Mother’s Day is a bittersweet holiday for me. My daughters pay homage to me on the second Sunday of May and I appreciate their efforts immensely, but because I do not have a mother myself for whom I have done or can do those things, I greet their good wishes with equal parts affection and contempt. I’ve dreaded Mother’s Day since I was 11 years old and my own mother died. The phrase Happy Mother’s Day was eliminated from my personal lexicon. The words became nothing more than an annual reminder that my invitation to that particular party had been revoked.

Certainly other women came into my life over the years, many of whom had great influence over me, but no matter how much I tried, I couldn’t find a proper replacement for my own mother. I couldn’t find that one who would love me as I love my own children — unconditionally and with every cell of my being. Other women cared about me, but they had their own children, their own priorities, and their affections were limited. Their histories and experiences were with their own children. I shared no rites of passage with them. No battles over makeup, skirt length or dating. No advice about pre-marital sex, husband material or career paths. No ongoing sagas about my life and the mistakes I may have been making or the things I was doing right.

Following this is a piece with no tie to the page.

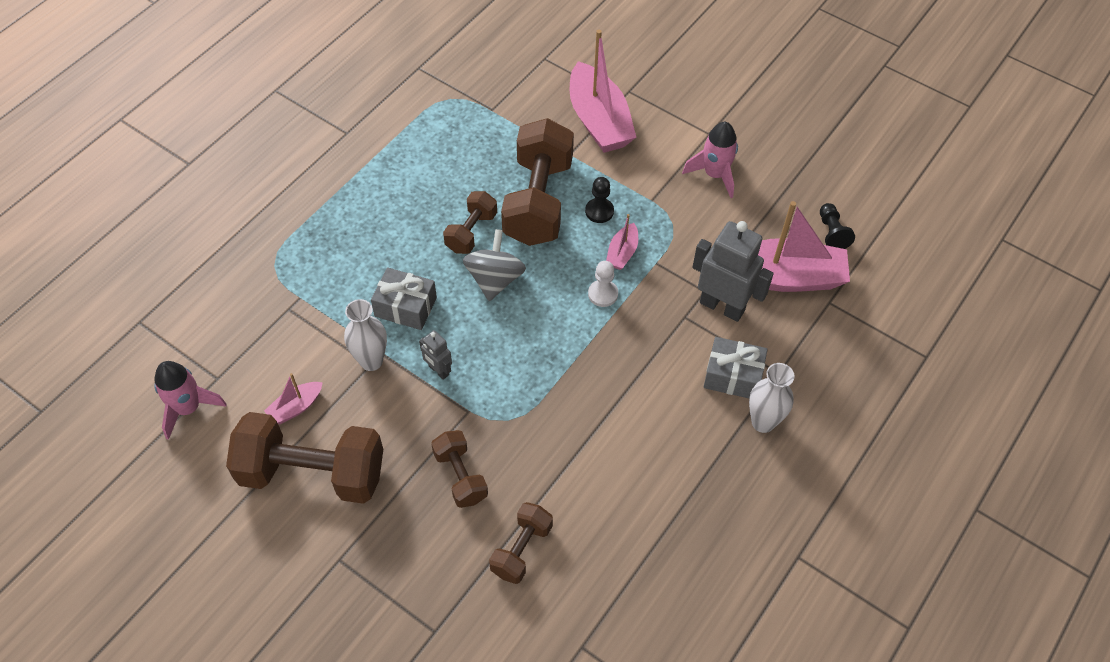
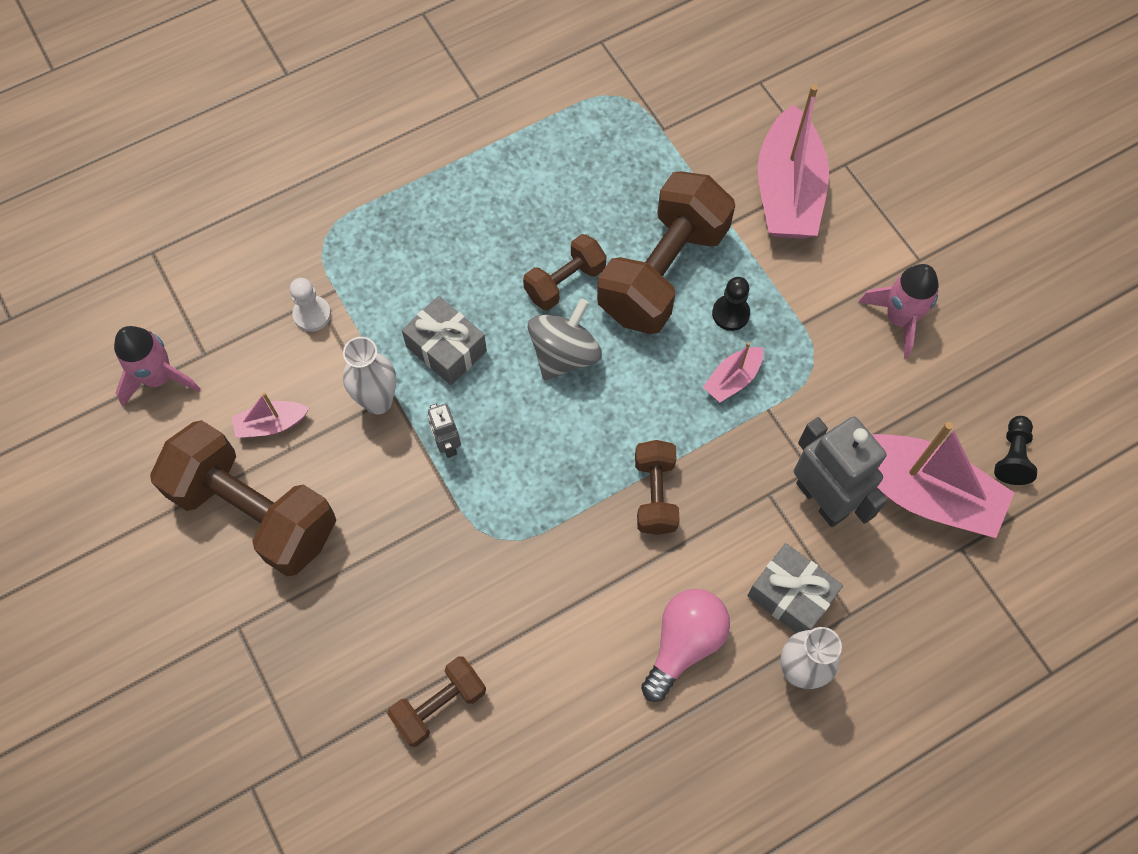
camera: 25 degrees right, 10 degrees up
(460, 476) = (413, 585): brown dumbbell -> brown dumbbell (655, 494)
(603, 294) = (683, 424): white pawn -> white pawn (312, 314)
(676, 436) = (684, 643): none -> pink light bulb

Still, as difficult as the holiday is for me I encourage my children to honor it because I believe it’s good for them to take a few moments to acknowledge how important a mother is in their lives.

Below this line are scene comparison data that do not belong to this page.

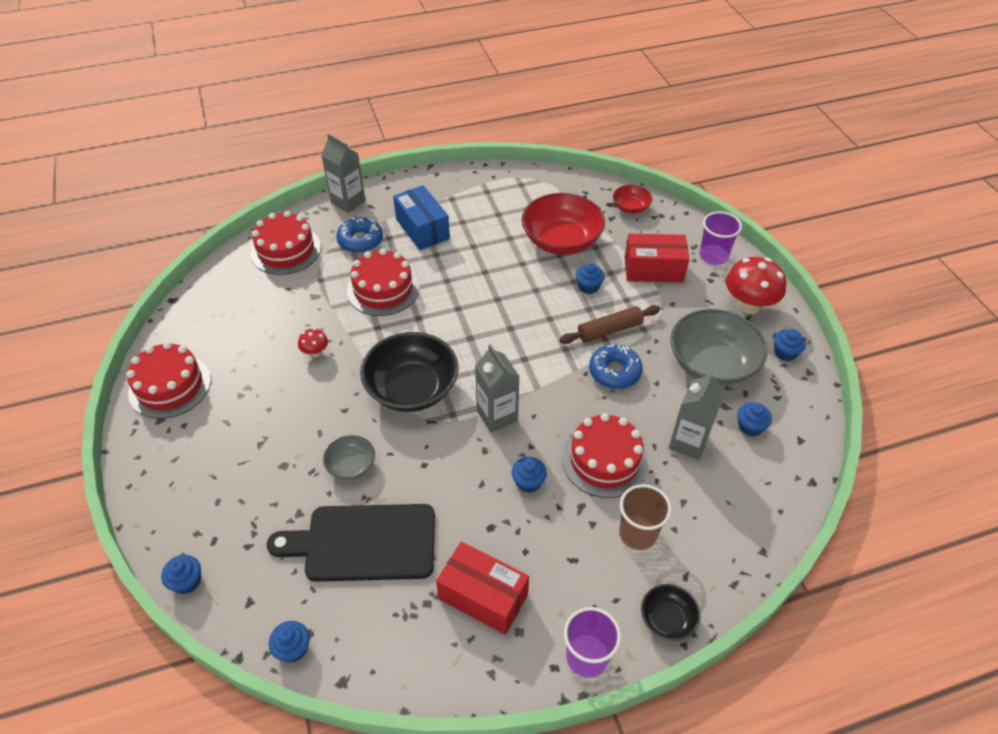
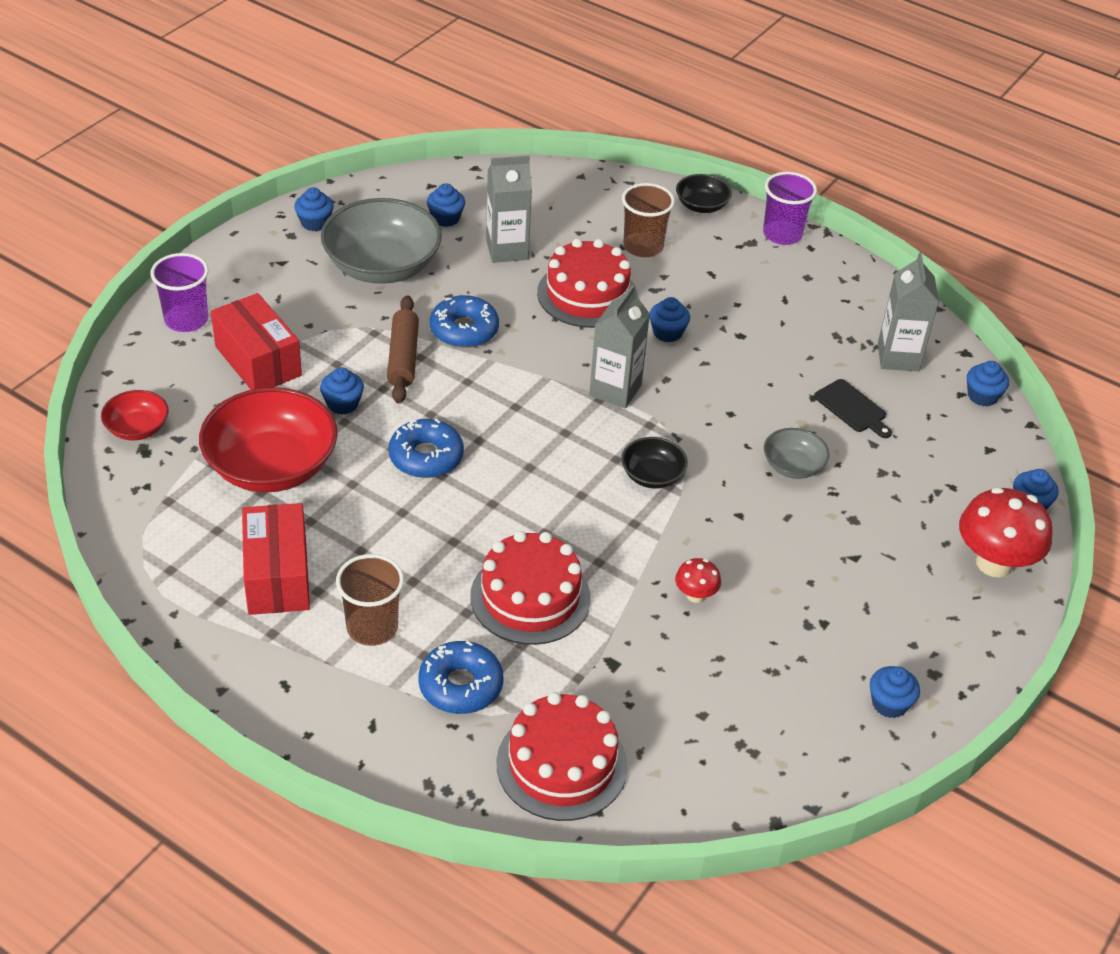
camera: 130 degrees left, 5 degrees down
(170, 386) = (889, 703): red cake -> blue cupcake
(348, 202) = (387, 763): grey carton -> grey carton (898, 357)
(363, 543) = (852, 408): black cutting board -> black cutting board, size x0.46
(412, 388) = (652, 475): black bowl -> black bowl, size x0.50
(422, 229) = (372, 627): blue box -> brown cup
(483, 596) = (805, 309): red box -> red box (277, 576)
(516, 300) = (426, 457): none -> blue donut
(609, 330) = (403, 357): brown rolling pin -> brown rolling pin turned 60 degrees clockwise
(748, 305) = (258, 267): red mushroom -> red mushroom (994, 563)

I know my daughters appreciate that I have been here to tuck them in bed at night and greet them the following morning, to prod them into eating well, doing their homework and cleaning their rooms, and to make sure they always do their best. Each is grateful that when she feels scared or hurt or betrayed or believes her world is falling apart, I prove that someone loves her completely and without limit or reservation.

And I am grateful beyond measure to be here with them.

But behind my Mother’s Day smile my heart aches because after all these years, even though I am a grown woman with children of my own, and even though I know how to look after myself, I still long for someone to do all those things for me.

A mother’s death leaves a hole in one’s heart that neither joy nor happy memories nor love from a new family can mend completely. Most days, I live fairly easily with the loss, but on certain occasions — her birthday, my birthday, Mother’s Day — the hole in my heart feels as wide and deep as the Grand Canyon.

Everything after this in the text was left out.